II. APPLICATION OF ARTICLE 41 OF THE CONVENTION
- Article 41 of the Convention provides:
“If the Court finds that there has been a
violation of the Convention or the Protocols thereto, and if the
internal law of the High Contracting Party concerned allows only
partial reparation to be made, the Court shall, if necessary, afford
just satisfaction to the injured party.”
A. Damage
- The
applicant claimed EUR 300 in respect of pecuniary damage and
EUR 5,000 in respect of non-pecuniary damage.
- The
Government found these claims unsubstantiated and exorbitant as the
judgment in the applicant's favour was enforced in full.
- The
Court does not discern any causal link between the violations found
and the pecuniary damage alleged; it therefore rejects this claim. On
the other hand, it considers that the applicant must have sustained
non-pecuniary damage as a result of the violation found. Making its
assessment on an equitable basis, as required by Article 41 of
the Convention, the Court awards the applicant EUR 200 in this
respect.
B. Costs and expenses
- The
applicant did not submit any claim under this head.
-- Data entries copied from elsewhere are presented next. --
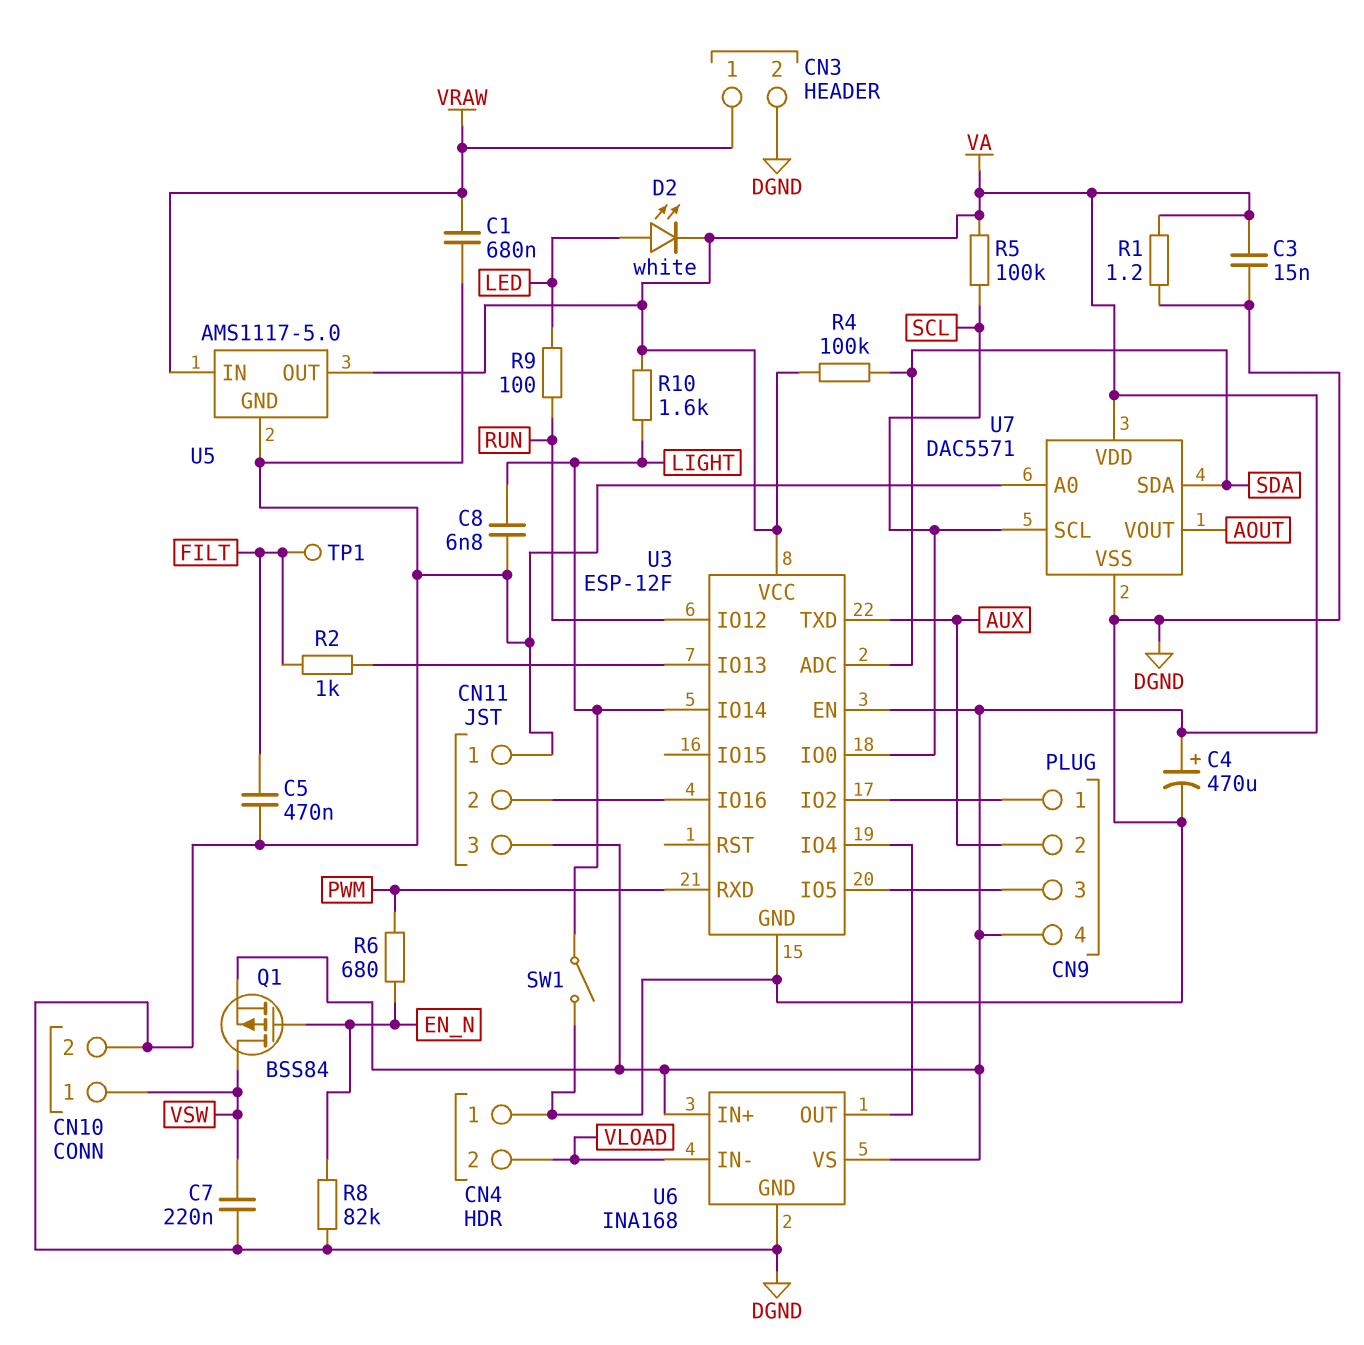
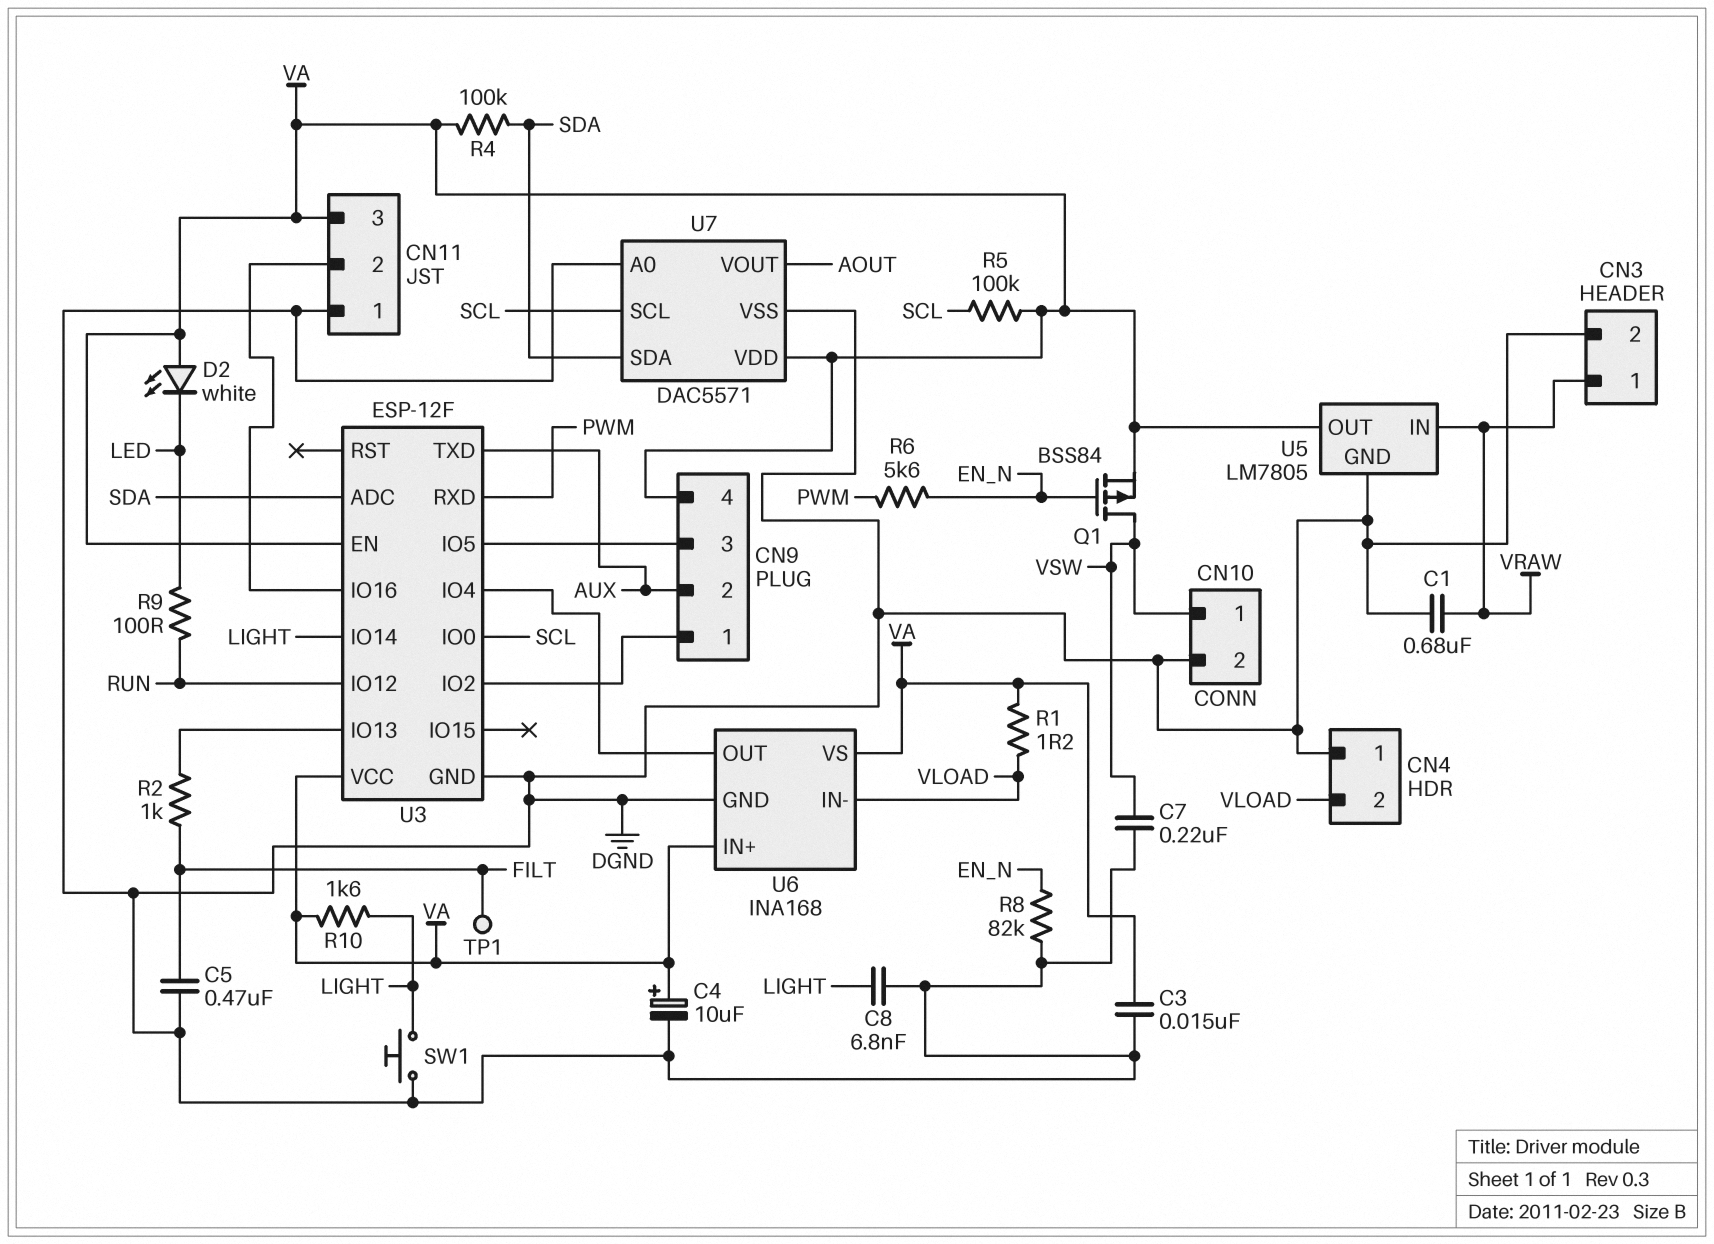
C4: 470uF (plus VA, minus DGND) -> 10uF (plus VA, minus DGND)
D2: LED white (A LED, K VA) -> LED white (A VA, K LED)
R1: 1.2 (DGND, VA) -> 1.2 (VA, VLOAD)
R6: 680 (EN_N, PWM) -> 5.6k (EN_N, PWM)
SW1: switch (DGND, LIGHT) -> button (DGND, LIGHT)
U5: AMS1117-5.0 -> LM7805

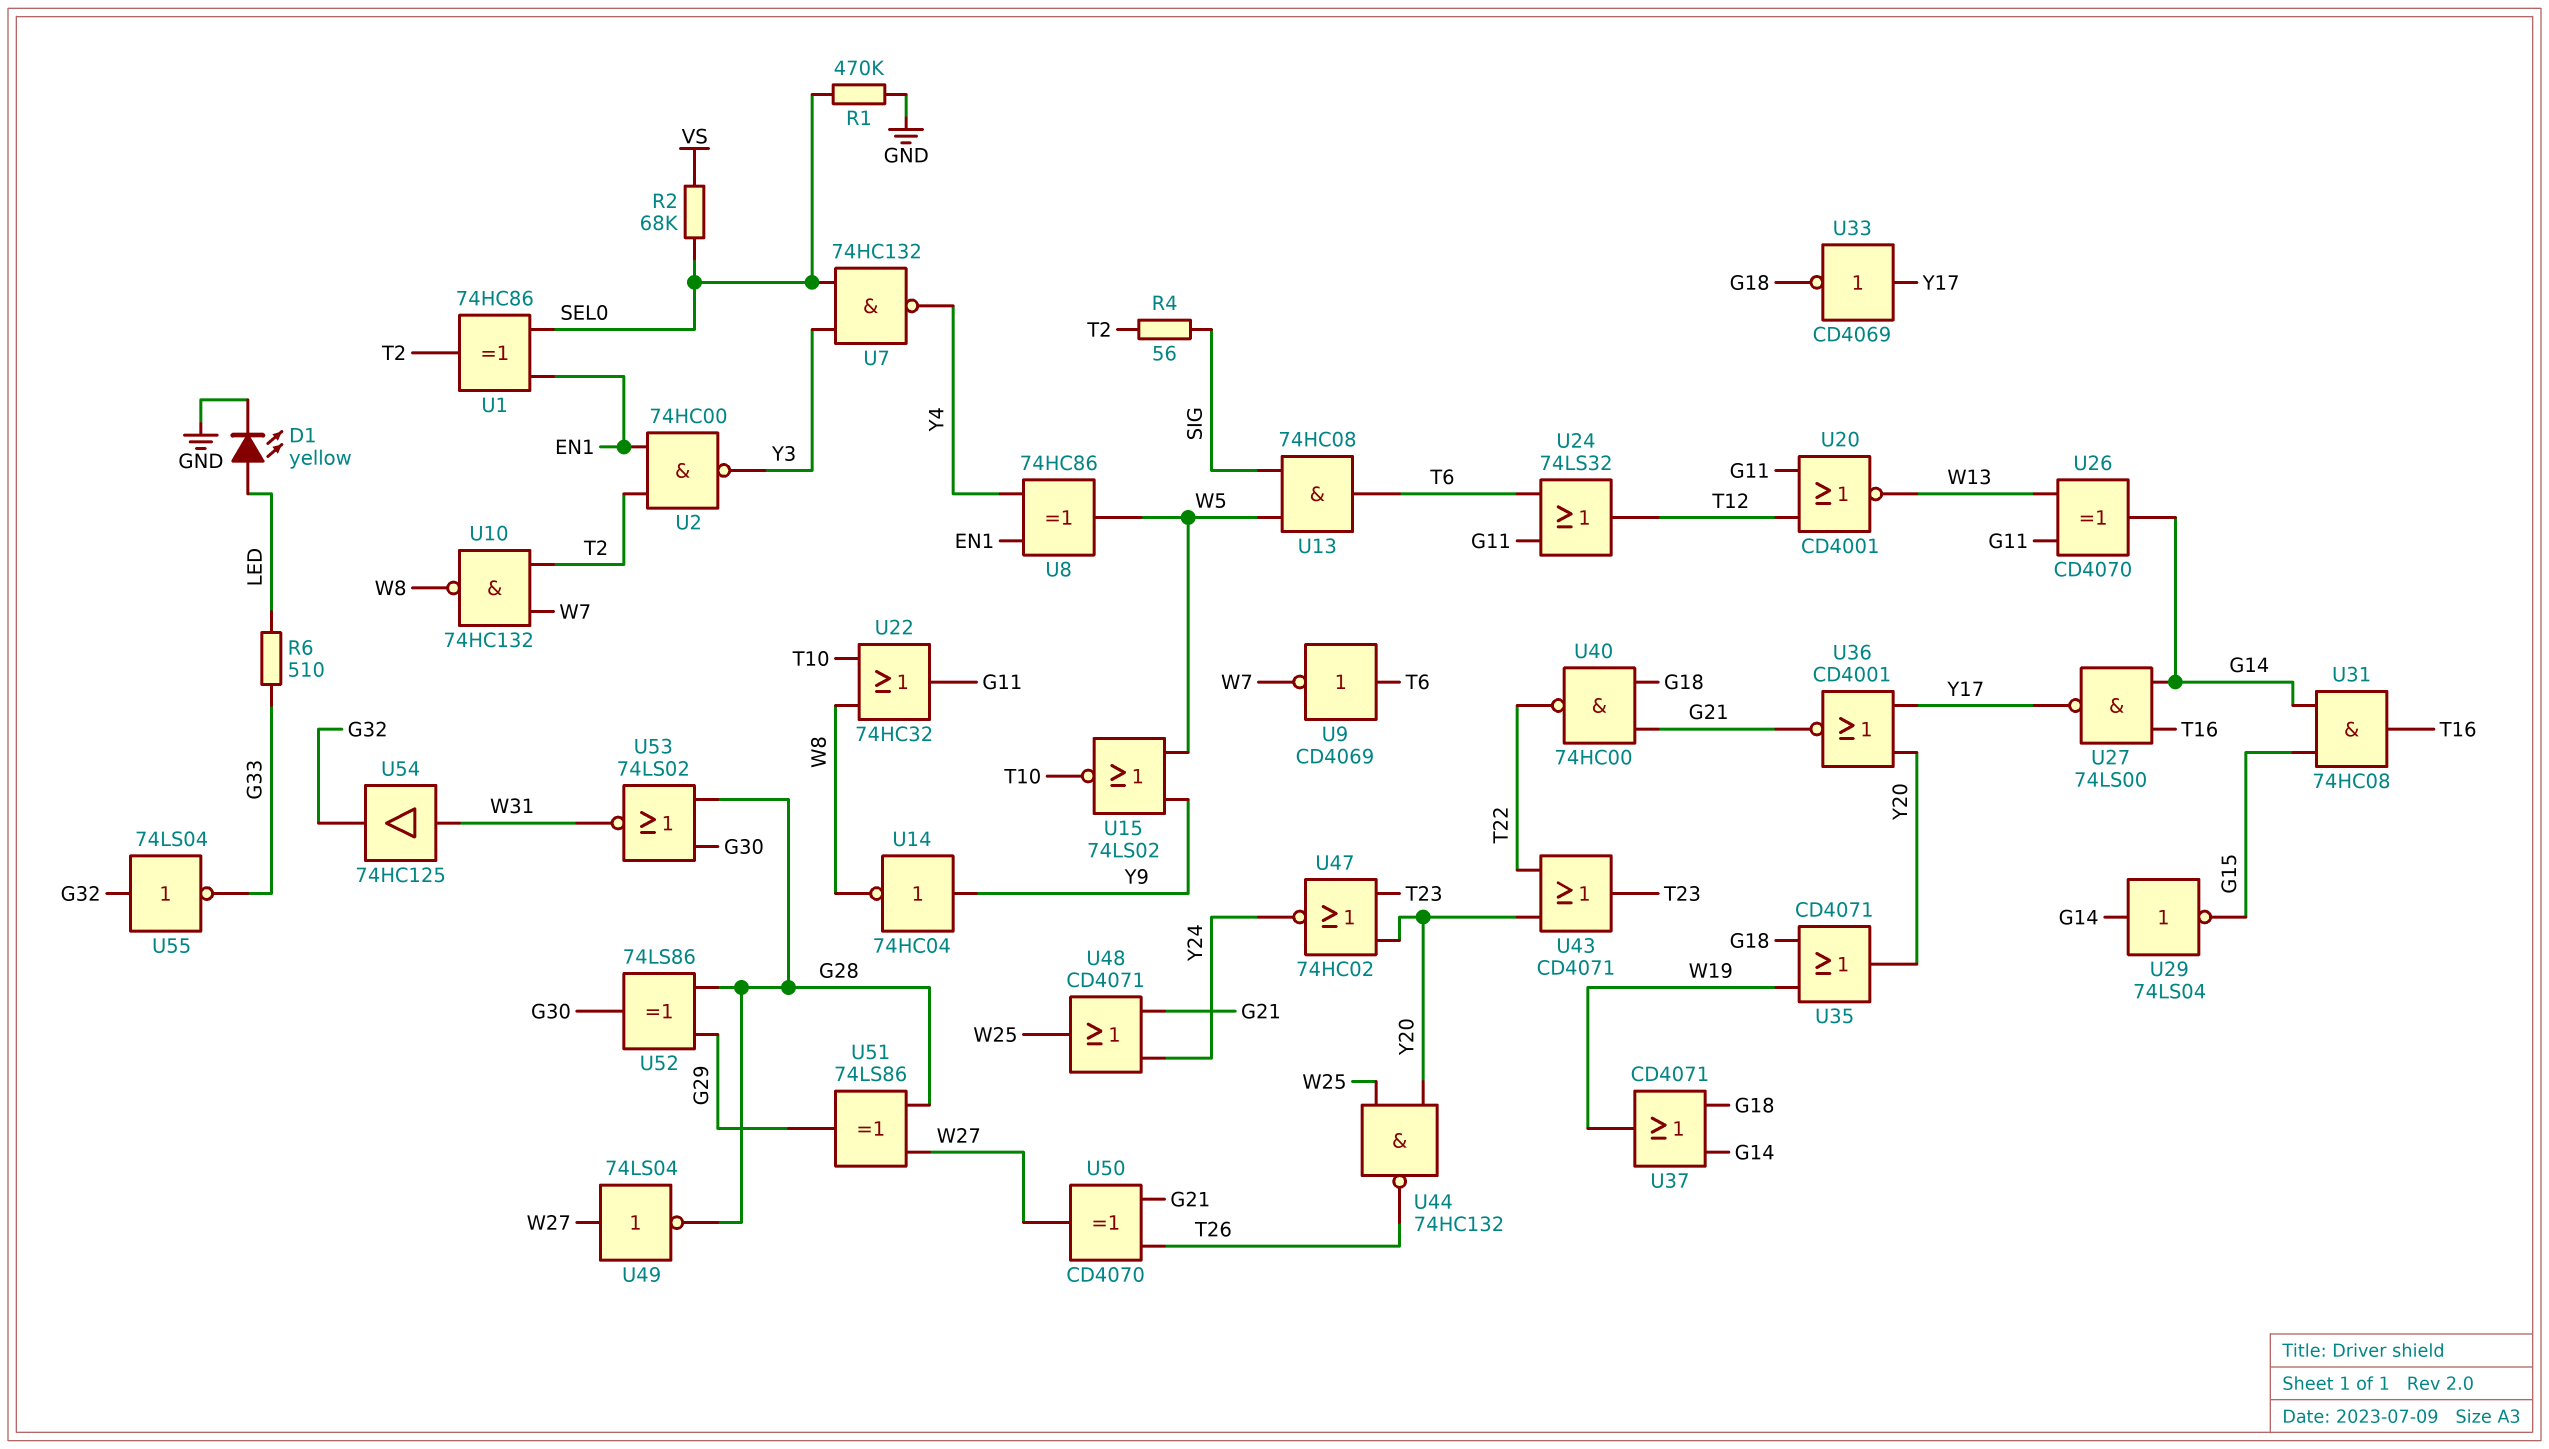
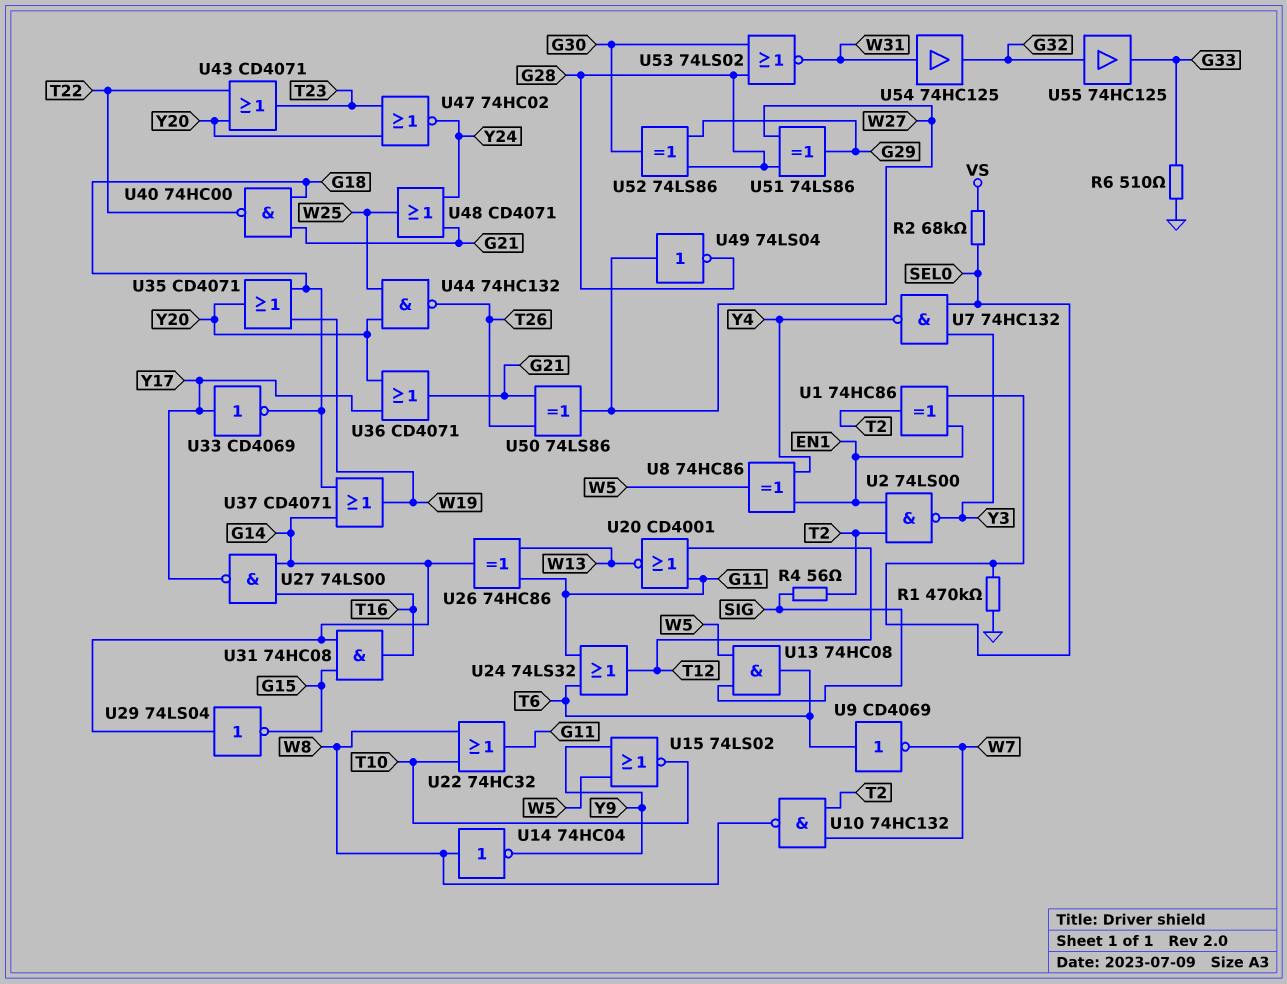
D1: LED yellow (A LED, K GND) -> none
R6: 510 (G33, LED) -> 510 (G33, GND)
U2: NAND 74HC00 (in EN1, in T2, out Y3) -> NAND 74LS00 (in EN1, in T2, out Y3)
U14: NOT 74HC04 (in Y9, out W8) -> NOT 74HC04 (in W8, out Y9)
U26: XOR CD4070 (in G11, in W13, out G14) -> XOR 74HC86 (in G11, in W13, out G14)
U36: NOR CD4001 (in Y17, in Y20, out G21) -> OR CD4071 (in Y17, in Y20, out G21)
U50: XOR CD4070 (in G21, in T26, out W27) -> XOR 74LS86 (in G21, in T26, out W27)
U55: NOT 74LS04 (in G32, out G33) -> buffer 74HC125 (in G32, out G33)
The Court
therefore makes no award.
C. Default interest
- The
Court considers it appropriate that the default interest should be
based on the marginal lending rate of the European Central Bank, to
which should be added three percentage points.
FOR THESE REASONS, THE COURT UNANIMOUSLY
- Declares the application admissible;
- Holds that there has been a violation of Article
6 § 1 of the Convention;
- Holds that there has been a violation of Article
1 of Protocol No. 1;
- Holds
(a) that
the respondent State is to pay the applicant, within three months
from the date on which the judgment becomes final in accordance with
Article 44 § 2 of the Convention, EUR 200 (two
hundred euros) in respect of non-pecuniary damage, to be converted
into the national currency of the respondent State at the rate
applicable at the date of settlement, plus any tax that may be
chargeable;
(b) that
from the expiry of the above-mentioned three months until settlement
simple interest shall be payable on the above amount at a rate equal
to the marginal lending rate of the European Central Bank during the
default period plus three percentage points;
- Dismisses the remainder of the applicant's claim
for just satisfaction.
Done in English, and notified in writing on 7 February 2008, pursuant
to Rule 77 §§ 2 and 3 of the Rules of Court.